Considerações finais
Assim como iniciei este texto, retomo aqui as lembranças de meu ingresso na carreira docente como um momento de muita euforia em relação à alfabetização e de desejo de mudanças nas práticas de sala de aula, caracterizadas há muito pelos métodos sintéticos, que hoje voltam à cena sob o falso discurso da cientificidade.
O que buscávamos, naquele momento, como ingressantes na carreira, era dar uma nova feição à alfabetização no contexto escolar, buscando agregar às práticas textos mais significativos, jogos, escrita espontânea, e rodas de leitura na organização de um ambiente considerado alfabetizador. Havia naquele momento uma perspectiva de que a nossa atuação docente poderia fazer diferença na formação ética e cidadã dos alunos em busca de uma sociedade mais justa.

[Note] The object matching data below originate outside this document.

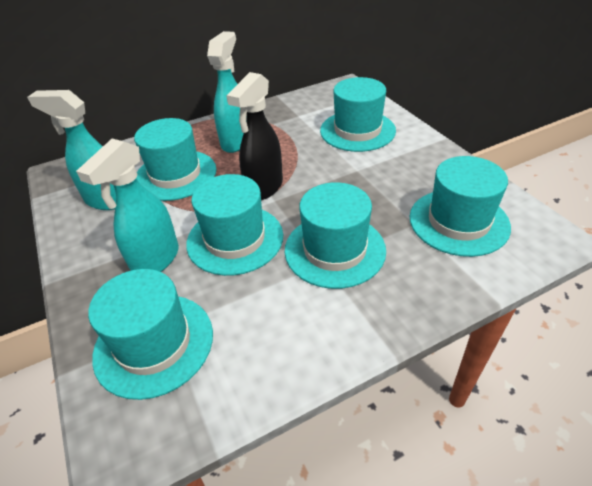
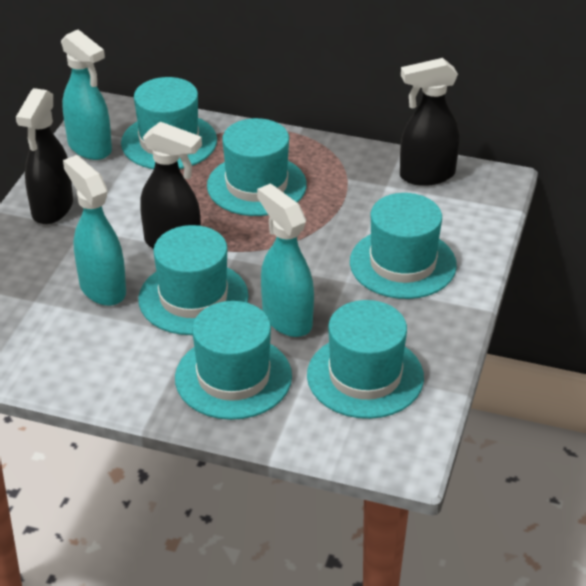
black spray bottle: 1 -> 3

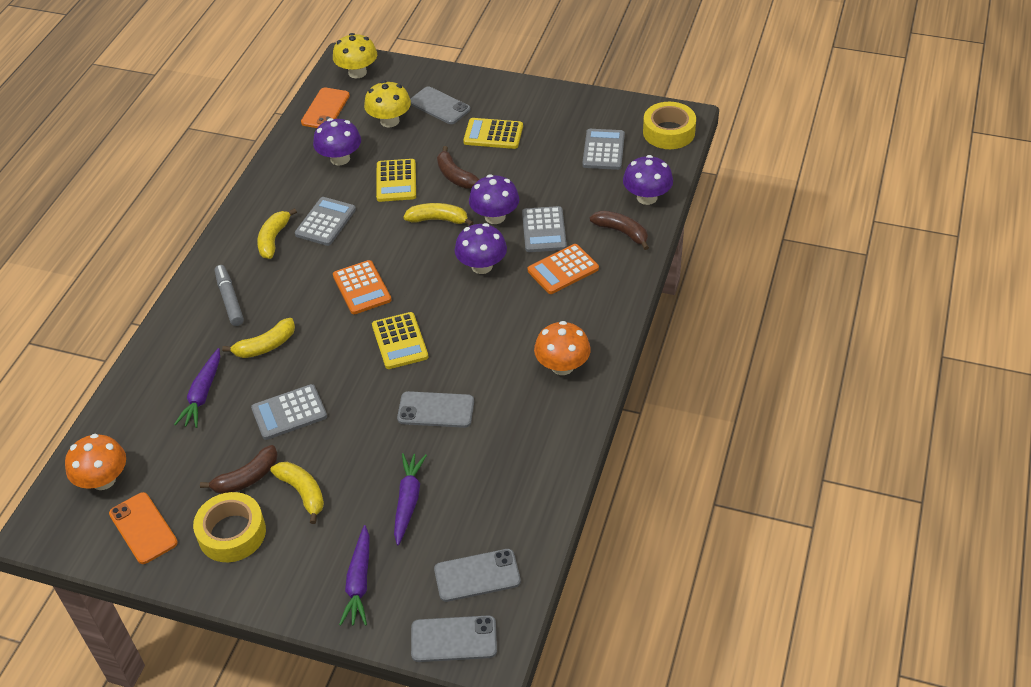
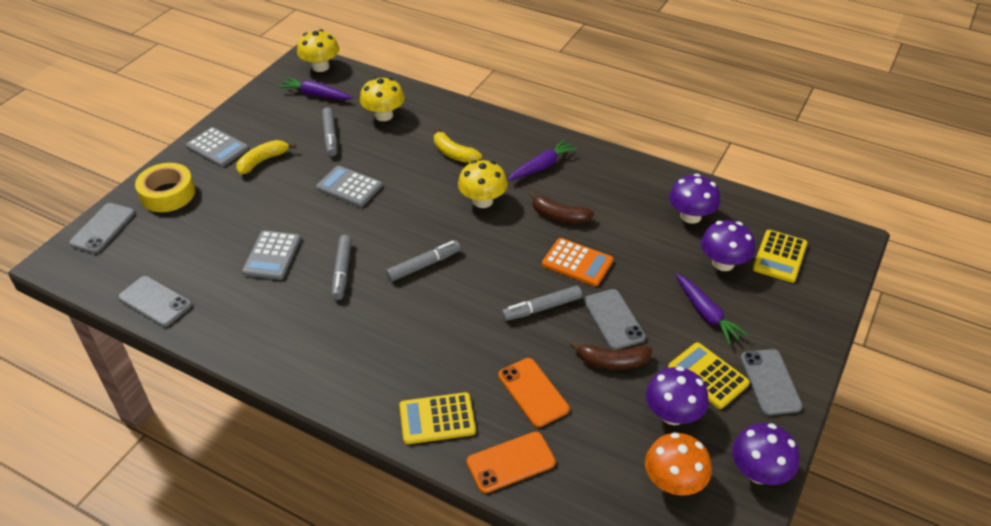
brown banana: 3 -> 2
grey calculator: 4 -> 3
grey marker: 1 -> 4
orange calculator: 2 -> 1
orange mushroom: 2 -> 1
yellow banana: 4 -> 2
yellow mushroom: 2 -> 3
yellow tape: 2 -> 1

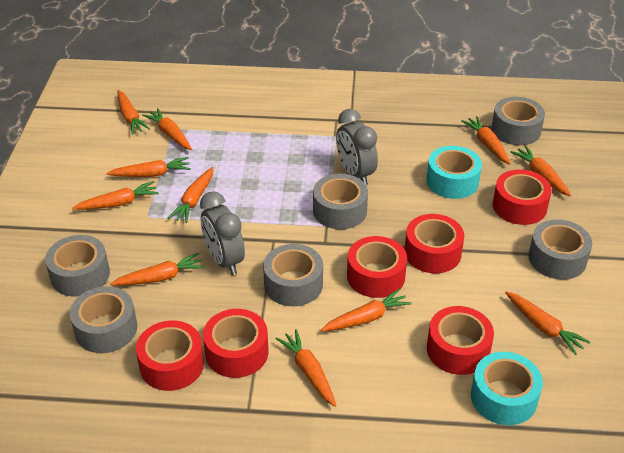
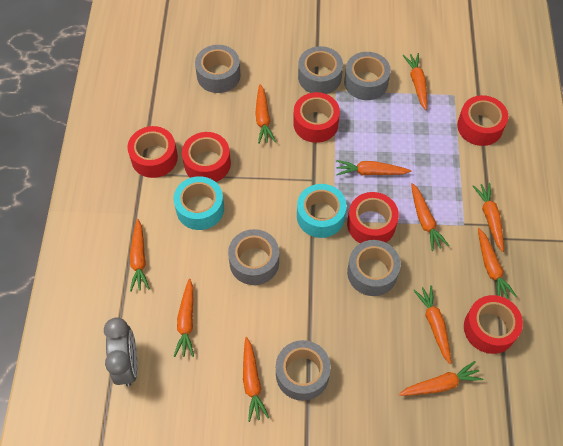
grey clock: 2 -> 1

Pesquisas7 realizadas com professores alfabetizadores em diferentes contextos revelaram a diversidade de situações vivenciadas e de práticas, avançando para um trabalho cada vez mais significativo na formação de nossos alunos como leitores, em uma perspectiva mais crítica do ensino da leitura e da escrita. Reconhece-se a alfabetização como uma questão social muito mais complexa, que não se limita a uma questão de método, como tantos estudiosos e pesquisadores já vêm apontando desde o final do século XX.
Passados tantos anos, hoje como formadora de professores na universidade, tenho convicção de que o discurso do uso do método fônico como único realmente eficiente na alfabetização é um retrocesso diante de tantas experiências significativas e inovadoras construídas no cotidiano escolar no ensino da leitura e escrita e dos desafios da alfabetização. Esses desafios não passam apenas pela permeabilidade das perspectivas teórico-metodológicas nas políticas educacionais, mas pela valorização do magistério, melhoria das condições salariais dos professores, do trabalho nas escolas e de mitigação da desigualdade de vida de nossas crianças e suas famílias. As realidades culturais e econômicas são diversas e desiguais, as crianças são únicas, singulares, e os processos de ensino-aprendizagem heterogêneos, sendo um contrassenso pensar que um único método possa atender a toda essa diversidade.
Como aponta a perspectiva bakhtiniana, nenhuma palavra está vazia de conteúdo ideológico ou vivencial, sendo o enunciado atravessado pelo discurso de outrem, de tal modo que as escolhas metodológicas não são neutras. Essas escolhas são também políticas. É, sem dúvida, um momento importante para reafirmarmos nosso compromisso com a escola pública e com as crianças das camadas populares que mais precisam dela, o que implica uma alfabetização que considere a palavra do aluno em sua diversidade, na busca da construção de autoria e protagonismo na ampliação do seu repertório de práticas culturais de leitura e escrita, tendo em vista a sua formação como sujeito sócio-histórico e cultural na luta pela inclusão social.